A UK Government review of new tax rules expected to affect thousands of oil and gas workers has been slammed as “recklessly inadequate”.
Tweaks to the “catastrophic policy” go “nowhere near far enough”, said Andy Chamberlain, deputy director of policy at the Association of Independent Professionals and the Self-Employed (IPSE).
Last month, the government launch a review into the changes to off-payroll working rules to “address concerns” from individuals and businesses.
The rules, known as IR35, were first implemented in 2000 to make sure individuals registered as freelancer contractors, but who are effectively employees of a company, are paying the right level of tax.

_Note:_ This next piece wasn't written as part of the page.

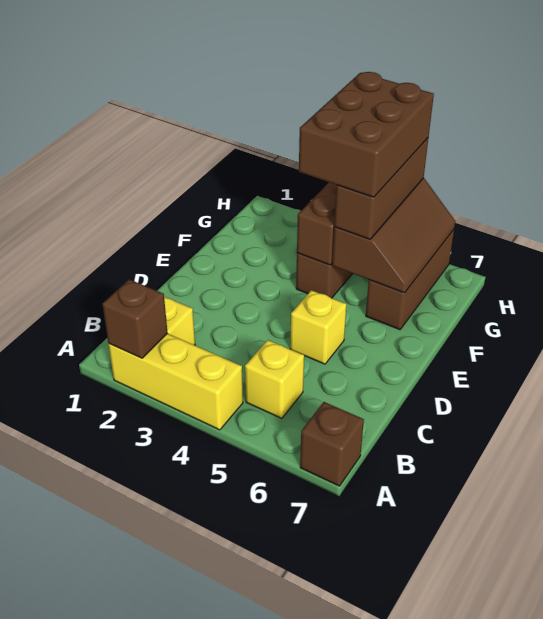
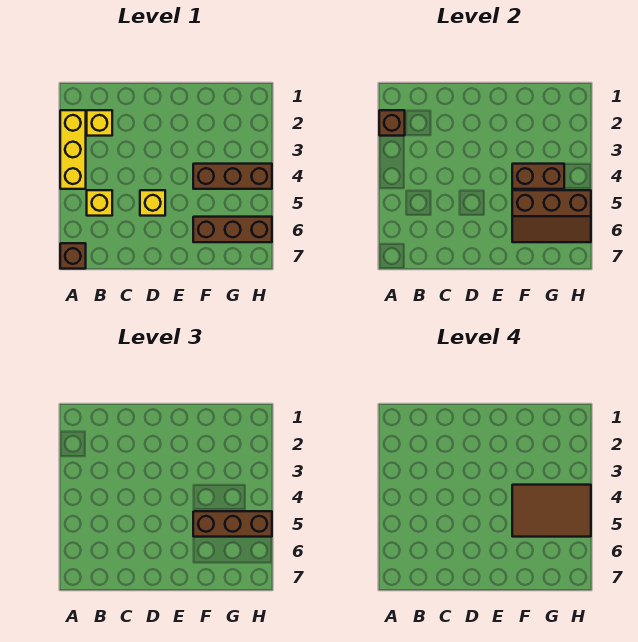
brown brick F4:H5 level 4 -> brown tile F4:H5 level 4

To improve compliance, the government in 2017 made public sector organisations responsible for determining employment status.

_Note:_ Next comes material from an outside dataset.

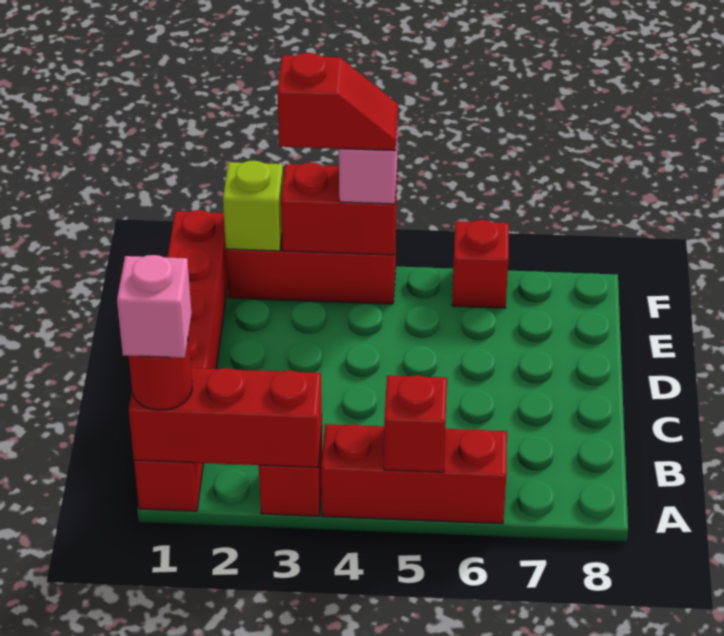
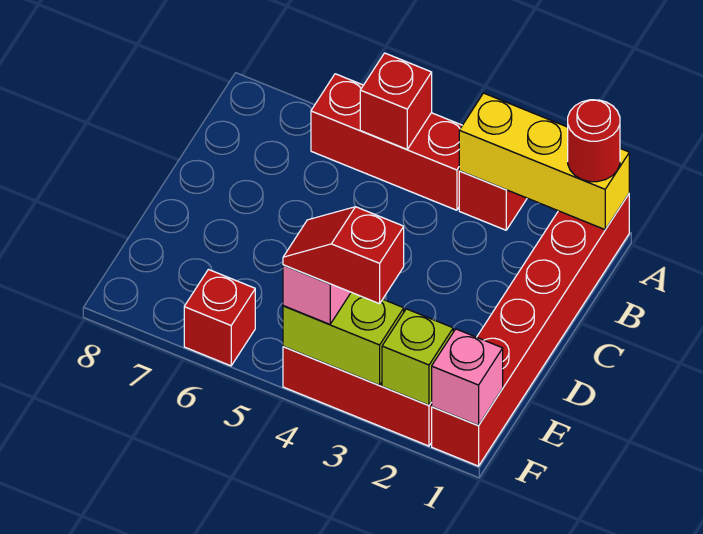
red brick A1:A3 level 2 -> yellow brick A1:A3 level 2
pink brick A1 level 4 -> pink brick F1 level 2
red brick F3:F4 level 2 -> lime brick F3:F4 level 2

From April 6, 2020, that reform will be extended to every medium and large private sector business in the UK.
Large numbers of oil workers are currently operating as “personal service companies”.

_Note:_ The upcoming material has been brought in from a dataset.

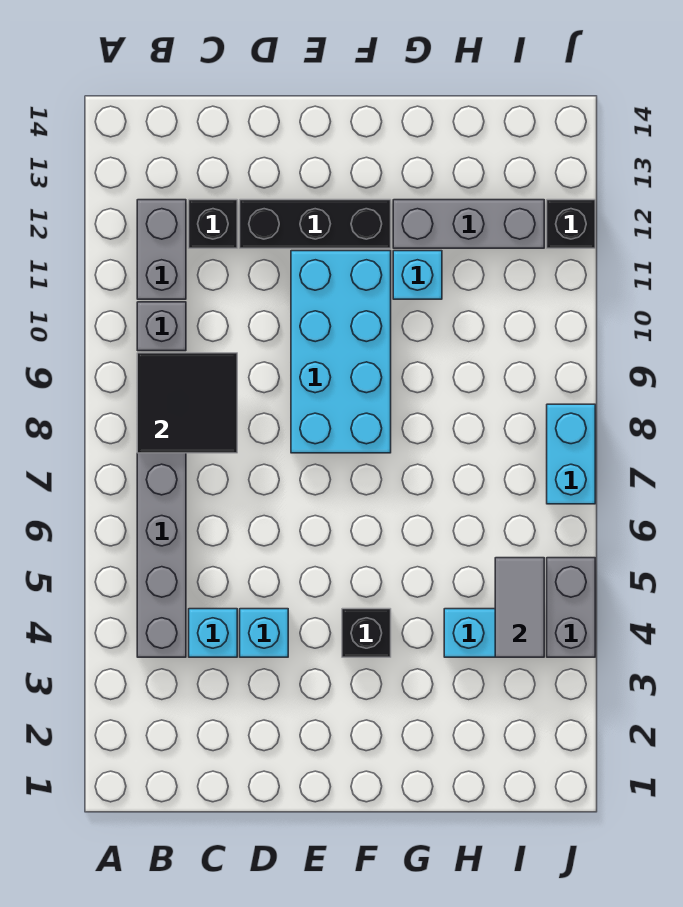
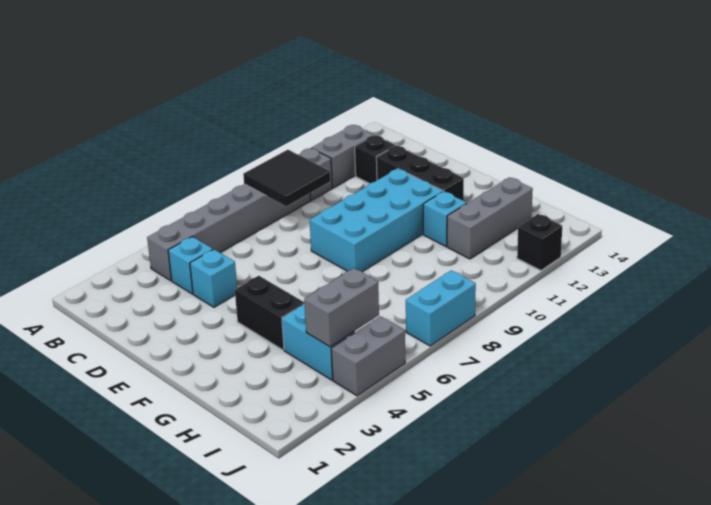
black brick F4 level 1 -> black brick F4:G4 level 1
grey brick G12:I12 level 1 -> grey brick H11:H13 level 1
grey tile I4:I5 level 2 -> grey brick I4:I5 level 2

West Aberdeenshire and Kincardine MP Andrew Bowie previously warned that some north-east oil and gas workers’ income would be reduce by as much as 25%.
Last week, Aberdeen South SNP member Stephen Flynn agreed oil workers would be hit hard and called for a U-turn on the reforms.
Publishing its review yesterday, the Treasury said it valued the vital role that the self-employed have in the UK labour market, but confirmed the reform would go ahead in April, albeit with some amendments.
It said non-compliance was widespread and forecast to cost the Exchequer more than £1.3 billion a year by 2023-24.
The Treasury said the taxman would take a “light touch” at first. Businesses will not have to pay penalties for inaccuracies in the first year, except in cases of “deliberate non-compliance”.
Furthermore HM Revenue and Customs will ramp up its communications efforts, including webinars and guides, to support contractors’ understanding of the rules.
Financial Secretary to the Treasury Jesse Norman said: “It is only right that the off-payroll rules are applied consistently across all sectors. Two people sitting side by side doing the same work for the same employer should be taxed in the same way.
“Following a review the government is announcing a package of measures to help individuals and businesses implement these changes smoothly.”
But Mr Chamberlain complained that the review was “rushed out the door in less than two months”.
He added: “These off-payroll rules will be catastrophic for the contracting sector and will do serious damage to client businesses and the wider economy.
“Many businesses are already scrapping their contractor workforce because of these changes and, as we told the House of Lords inquiry, our research shows at least a third of freelancers plan to stop contracting in the UK because of them.
“We continue to urge the government to rethink this disastrous policy before it is too late.”
Seb Maley, chief executive of IR35 specialist Qdos, said the government had paid “lip service” to the issue with its review, labelling the outcome “very disappointing, albeit unsurprising”.
Mr Maley added: “While applying a ‘light touch’ to reform for the first 12 months has been welcomed, this is a red herring.
“It only applies to ‘penalties’, not necessarily tax liability owed as a result of inaccurate IR35 determinations. Therefore, private sector companies should not pay too much attention to this.”